As the open enrollment period begins, employees will see changes resulting from the federal Health Care Reform legislation approved last March and the University’s continuing efforts to control costs in an environment where they are constantly escalating.
“The overall costs of health care continue to rise and, like most institutions, we work hard to find the balance between keeping health care costs affordable for our employees and their families and balancing the University’s needs to control its costs and grow as an organization,” says President Joel Seligman.
"Prevention, rather than treatment of disease is not only a less expensive approach, but a smarter way to deliver care. Early diagnosis is one of the best ways to avoid chronic disease and all the costs associated with it.”
—Chuck Murphy, associate vice president for human resources.

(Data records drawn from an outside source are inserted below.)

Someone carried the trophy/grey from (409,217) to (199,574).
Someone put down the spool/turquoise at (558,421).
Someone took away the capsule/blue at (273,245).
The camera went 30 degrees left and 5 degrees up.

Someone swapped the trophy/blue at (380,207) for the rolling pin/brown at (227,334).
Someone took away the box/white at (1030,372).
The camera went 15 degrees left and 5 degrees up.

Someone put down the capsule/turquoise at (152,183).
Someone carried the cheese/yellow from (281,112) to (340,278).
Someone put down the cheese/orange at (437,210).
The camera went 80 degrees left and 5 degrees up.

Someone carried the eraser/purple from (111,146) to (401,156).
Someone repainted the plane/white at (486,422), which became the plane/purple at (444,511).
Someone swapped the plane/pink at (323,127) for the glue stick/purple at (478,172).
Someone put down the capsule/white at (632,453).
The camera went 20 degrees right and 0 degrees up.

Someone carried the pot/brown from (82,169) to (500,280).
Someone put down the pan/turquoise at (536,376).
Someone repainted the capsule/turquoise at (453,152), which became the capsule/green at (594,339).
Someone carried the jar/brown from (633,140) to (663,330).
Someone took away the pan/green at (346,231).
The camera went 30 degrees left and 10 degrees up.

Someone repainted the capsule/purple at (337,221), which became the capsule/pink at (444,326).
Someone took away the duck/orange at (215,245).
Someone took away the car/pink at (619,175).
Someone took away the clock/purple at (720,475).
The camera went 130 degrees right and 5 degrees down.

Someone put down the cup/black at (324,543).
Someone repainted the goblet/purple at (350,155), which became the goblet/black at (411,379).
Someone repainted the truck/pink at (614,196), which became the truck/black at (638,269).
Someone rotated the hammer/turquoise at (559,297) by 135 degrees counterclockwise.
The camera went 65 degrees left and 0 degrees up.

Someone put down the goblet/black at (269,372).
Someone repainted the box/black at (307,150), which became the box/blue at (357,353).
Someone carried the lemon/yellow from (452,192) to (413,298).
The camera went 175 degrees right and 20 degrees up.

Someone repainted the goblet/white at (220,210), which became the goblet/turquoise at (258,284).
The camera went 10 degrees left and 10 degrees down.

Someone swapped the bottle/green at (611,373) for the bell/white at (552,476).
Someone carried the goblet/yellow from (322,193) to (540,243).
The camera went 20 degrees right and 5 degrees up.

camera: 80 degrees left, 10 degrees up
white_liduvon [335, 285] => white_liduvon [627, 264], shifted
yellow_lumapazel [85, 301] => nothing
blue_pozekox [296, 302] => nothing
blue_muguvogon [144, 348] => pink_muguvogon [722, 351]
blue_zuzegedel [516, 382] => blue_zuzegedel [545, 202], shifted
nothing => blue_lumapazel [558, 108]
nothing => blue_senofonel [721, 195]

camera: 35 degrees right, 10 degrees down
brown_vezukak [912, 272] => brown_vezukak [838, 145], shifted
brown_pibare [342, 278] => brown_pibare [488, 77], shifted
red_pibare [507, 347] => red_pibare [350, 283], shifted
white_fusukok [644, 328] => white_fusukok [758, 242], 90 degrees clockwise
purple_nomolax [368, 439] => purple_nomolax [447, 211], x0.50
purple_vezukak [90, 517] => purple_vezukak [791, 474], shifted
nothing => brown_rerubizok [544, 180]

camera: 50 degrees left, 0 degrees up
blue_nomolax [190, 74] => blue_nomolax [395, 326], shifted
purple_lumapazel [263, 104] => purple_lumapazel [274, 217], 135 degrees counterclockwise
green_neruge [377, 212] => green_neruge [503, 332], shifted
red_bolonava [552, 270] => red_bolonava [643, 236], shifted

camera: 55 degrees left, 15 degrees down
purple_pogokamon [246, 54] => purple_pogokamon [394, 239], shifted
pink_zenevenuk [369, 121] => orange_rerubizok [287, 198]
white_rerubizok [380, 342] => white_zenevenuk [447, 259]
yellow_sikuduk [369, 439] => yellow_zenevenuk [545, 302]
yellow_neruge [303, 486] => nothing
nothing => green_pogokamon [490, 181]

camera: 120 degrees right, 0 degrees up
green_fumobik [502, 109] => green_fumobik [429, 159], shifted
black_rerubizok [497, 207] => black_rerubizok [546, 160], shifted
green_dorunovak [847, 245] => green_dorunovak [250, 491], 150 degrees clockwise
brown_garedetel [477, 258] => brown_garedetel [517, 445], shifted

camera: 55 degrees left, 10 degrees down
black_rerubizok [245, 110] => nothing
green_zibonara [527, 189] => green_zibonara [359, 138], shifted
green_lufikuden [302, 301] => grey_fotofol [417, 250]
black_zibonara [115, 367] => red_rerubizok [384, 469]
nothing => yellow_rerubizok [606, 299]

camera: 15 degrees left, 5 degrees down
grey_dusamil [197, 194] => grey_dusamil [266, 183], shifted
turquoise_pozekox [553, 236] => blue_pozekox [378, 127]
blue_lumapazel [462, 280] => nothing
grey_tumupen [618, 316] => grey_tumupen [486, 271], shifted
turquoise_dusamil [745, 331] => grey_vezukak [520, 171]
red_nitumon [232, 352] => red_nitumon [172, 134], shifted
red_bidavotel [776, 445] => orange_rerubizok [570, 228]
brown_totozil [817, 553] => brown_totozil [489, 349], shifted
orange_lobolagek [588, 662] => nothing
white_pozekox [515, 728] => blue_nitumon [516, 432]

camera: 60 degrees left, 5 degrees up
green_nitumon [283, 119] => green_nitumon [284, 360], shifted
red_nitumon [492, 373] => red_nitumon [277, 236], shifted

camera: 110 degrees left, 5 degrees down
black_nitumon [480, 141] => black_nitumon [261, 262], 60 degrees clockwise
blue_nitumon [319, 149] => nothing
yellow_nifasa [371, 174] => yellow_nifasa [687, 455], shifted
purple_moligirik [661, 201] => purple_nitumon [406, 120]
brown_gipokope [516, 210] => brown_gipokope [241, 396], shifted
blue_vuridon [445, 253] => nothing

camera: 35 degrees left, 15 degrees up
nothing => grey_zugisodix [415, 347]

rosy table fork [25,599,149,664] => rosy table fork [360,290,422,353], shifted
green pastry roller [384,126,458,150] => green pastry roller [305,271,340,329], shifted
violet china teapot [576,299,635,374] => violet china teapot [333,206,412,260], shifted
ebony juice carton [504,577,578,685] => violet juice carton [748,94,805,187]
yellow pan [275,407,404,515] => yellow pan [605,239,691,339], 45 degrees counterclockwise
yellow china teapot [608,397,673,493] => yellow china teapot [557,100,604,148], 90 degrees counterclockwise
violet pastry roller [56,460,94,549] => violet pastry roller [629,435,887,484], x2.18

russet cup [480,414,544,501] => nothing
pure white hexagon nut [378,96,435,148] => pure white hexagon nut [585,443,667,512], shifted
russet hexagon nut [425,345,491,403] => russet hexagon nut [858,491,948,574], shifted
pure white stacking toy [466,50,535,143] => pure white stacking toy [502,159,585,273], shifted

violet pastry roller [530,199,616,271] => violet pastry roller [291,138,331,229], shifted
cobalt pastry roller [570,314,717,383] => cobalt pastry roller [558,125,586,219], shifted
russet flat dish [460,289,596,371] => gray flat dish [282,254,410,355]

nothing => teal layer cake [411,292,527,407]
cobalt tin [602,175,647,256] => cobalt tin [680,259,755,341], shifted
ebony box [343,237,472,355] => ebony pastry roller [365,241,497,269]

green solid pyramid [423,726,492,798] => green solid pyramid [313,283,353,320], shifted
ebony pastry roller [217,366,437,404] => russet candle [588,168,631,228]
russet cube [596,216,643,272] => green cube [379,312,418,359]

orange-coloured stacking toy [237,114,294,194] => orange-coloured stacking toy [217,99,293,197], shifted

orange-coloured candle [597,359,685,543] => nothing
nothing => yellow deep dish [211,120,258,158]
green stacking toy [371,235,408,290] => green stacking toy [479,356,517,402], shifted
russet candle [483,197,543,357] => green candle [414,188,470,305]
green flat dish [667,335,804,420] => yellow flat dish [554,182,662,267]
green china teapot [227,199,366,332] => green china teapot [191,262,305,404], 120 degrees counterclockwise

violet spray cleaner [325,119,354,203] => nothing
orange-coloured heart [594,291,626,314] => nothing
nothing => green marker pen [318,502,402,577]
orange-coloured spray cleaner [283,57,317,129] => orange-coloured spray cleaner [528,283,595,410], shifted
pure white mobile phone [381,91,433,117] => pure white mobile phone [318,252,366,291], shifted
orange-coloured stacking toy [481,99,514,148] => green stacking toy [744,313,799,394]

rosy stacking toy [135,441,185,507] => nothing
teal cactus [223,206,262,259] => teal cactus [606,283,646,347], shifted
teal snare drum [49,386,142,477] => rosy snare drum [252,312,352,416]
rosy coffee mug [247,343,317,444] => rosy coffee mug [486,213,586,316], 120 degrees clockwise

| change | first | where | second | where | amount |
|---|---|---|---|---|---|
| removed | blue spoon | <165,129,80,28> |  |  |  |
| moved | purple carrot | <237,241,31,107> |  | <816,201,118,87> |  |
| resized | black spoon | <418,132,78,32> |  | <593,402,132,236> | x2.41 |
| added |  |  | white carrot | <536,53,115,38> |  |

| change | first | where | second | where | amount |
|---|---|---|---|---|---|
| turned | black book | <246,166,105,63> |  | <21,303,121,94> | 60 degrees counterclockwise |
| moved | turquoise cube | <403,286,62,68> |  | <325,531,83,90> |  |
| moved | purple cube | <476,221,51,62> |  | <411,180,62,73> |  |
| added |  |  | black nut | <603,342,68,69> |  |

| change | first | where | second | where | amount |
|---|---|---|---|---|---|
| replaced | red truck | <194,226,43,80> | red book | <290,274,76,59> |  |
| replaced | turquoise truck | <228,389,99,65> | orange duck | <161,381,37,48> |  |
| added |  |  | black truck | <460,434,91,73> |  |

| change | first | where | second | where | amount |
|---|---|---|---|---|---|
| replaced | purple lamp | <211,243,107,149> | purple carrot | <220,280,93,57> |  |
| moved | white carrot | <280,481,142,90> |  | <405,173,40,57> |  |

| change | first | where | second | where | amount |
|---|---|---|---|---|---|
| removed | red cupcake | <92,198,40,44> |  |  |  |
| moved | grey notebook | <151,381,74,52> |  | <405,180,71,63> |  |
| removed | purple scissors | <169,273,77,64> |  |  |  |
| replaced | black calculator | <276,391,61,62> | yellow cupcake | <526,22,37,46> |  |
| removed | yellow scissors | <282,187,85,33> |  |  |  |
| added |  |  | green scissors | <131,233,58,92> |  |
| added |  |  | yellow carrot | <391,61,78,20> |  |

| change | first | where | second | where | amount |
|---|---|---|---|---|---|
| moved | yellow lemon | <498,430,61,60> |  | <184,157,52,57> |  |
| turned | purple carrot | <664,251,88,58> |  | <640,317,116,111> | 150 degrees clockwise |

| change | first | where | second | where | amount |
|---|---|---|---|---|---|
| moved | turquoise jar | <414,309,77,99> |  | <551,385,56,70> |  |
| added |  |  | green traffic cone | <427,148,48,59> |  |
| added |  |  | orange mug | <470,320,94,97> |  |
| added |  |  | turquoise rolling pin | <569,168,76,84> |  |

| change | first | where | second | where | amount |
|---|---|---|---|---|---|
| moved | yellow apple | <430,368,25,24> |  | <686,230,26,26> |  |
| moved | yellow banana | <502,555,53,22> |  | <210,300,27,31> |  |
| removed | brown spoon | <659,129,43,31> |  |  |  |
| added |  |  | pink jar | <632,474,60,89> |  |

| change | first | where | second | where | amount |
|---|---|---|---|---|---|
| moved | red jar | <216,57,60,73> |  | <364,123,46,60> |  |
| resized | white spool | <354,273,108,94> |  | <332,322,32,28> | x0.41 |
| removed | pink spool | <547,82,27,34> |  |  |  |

“While we have had to increase costs for employees, we have also tried to keep the increases manageable and to offer plans and services that are competitive, if not a significant improvement, over those offered by our peers,” Seligman says.
Health insurance costs for the University rose from $17 million to $84.3 million from 1998 to 2010. The University’s employment base increased substantially during that time, accounting for about 45 percent of the increase. But even with that subtracted from the total, health care costs still grew from about $17 million to $58 million during that period—the fastest growing costs in the University budget.
However, the University has been making progress in slowing the growth of health care costs. From 1998 to 2007, health insurance costs, excluding the impact of population growth, grew at an annual rate of almost 13 percent. With the implementation of new health care plans and wellness initiatives, the annual cost increase has slowed to just over 5 percent since 2007.71
Adding to the pressure on costs is the provision under the federal Health Care Reform legislation passed in March allowing adult children without access to other coverage to be covered under their parents’ health insurance plans until the age of 26. According to national estimates, about 30 percent of young adults under the age of 26 have no health insurance at all.
In addition to these changes, the University will reach the goal it announced three years ago of gradually increasing employee contributions to about 20 percent of health care costs. Employee contributions, which currently fund about 18.8 percent of the overall health care costs, will increase to about 20 percent.
“This cost-sharing percentage is consistent with other major employers in the community,” Seligman says.
While costs have increased, the University’s move to self-insurance has helped protect it from some of the larger increases seen in community-rated plans, he says.
For employees who earn less than $44,100, the University will provide an increased subsidy for health care costs to ensure that those employees can receive health insurance if they need it at affordable rates.
As it works to control costs, the University is putting extra focus on prevention and wellness initiatives.
“Prevention, rather than treatment of disease is not only a less expensive approach, but a smarter way to deliver care,” says Chuck Murphy, associate vice president for human resources. “Early diagnosis is one of the best ways to avoid chronic disease and all the costs associated with it.”
Access to preventive care is a key component of the University health plans. All plans will continue to provide full coverage for all in-network preventive care. In addition, the University is offering financial incentives for participation in prevention and wellness initiatives. Faculty, staff members, spouses or domestic partners, and non-Medicare eligible retirees who are enrolled in a University health care plan may be eligible for:
Those who complete the confidential programs offered through Carewise Health, a health management program, may be eligible to receive up to $300 per covered individual (or $600 per family).
Employees also have an opportunity to receive discounts on prescription medications to treat related conditions. They can continue to receive free biometric screenings and participate in lifestyle management programs offered by the Healthy Living Center.
“We want employees to receive the incentives and support so they can take whatever steps they need to make changes, whether it’s smoking cessation, nutrition, or weight management,” Murphy says.
Besides wellness incentives, employees will have the opportunity to choose from two modified dental plans (Traditional Dental Assistance Plan and the Medallion Dental Plan). Both plans will require employee contributions.
“Improving dental care is all part of maintaining good health and wellness,” Murphy says.
Employees can choose from a menu of low-cost or higher-cost plans, based on their own needs and how they decide to structure their costs. “It’s important to look carefully at your health care costs, including how much in the way of out-of-pocket expenses you have had over the last year or two as well as the needs of your dependents,” Murphy says.
“If you’re in a copay plan now—and your family has moderate to high health care and pharmacy expenses—you might have higher expenses than you would if you were in a deductible health care plan with the protection of an out-of-pocket maximum,” he says.
As you plan, you should note additional changes in Flexible Spending and Health Savings Accounts, as well as changes in the pharmacy benefit program aimed at improving coverage.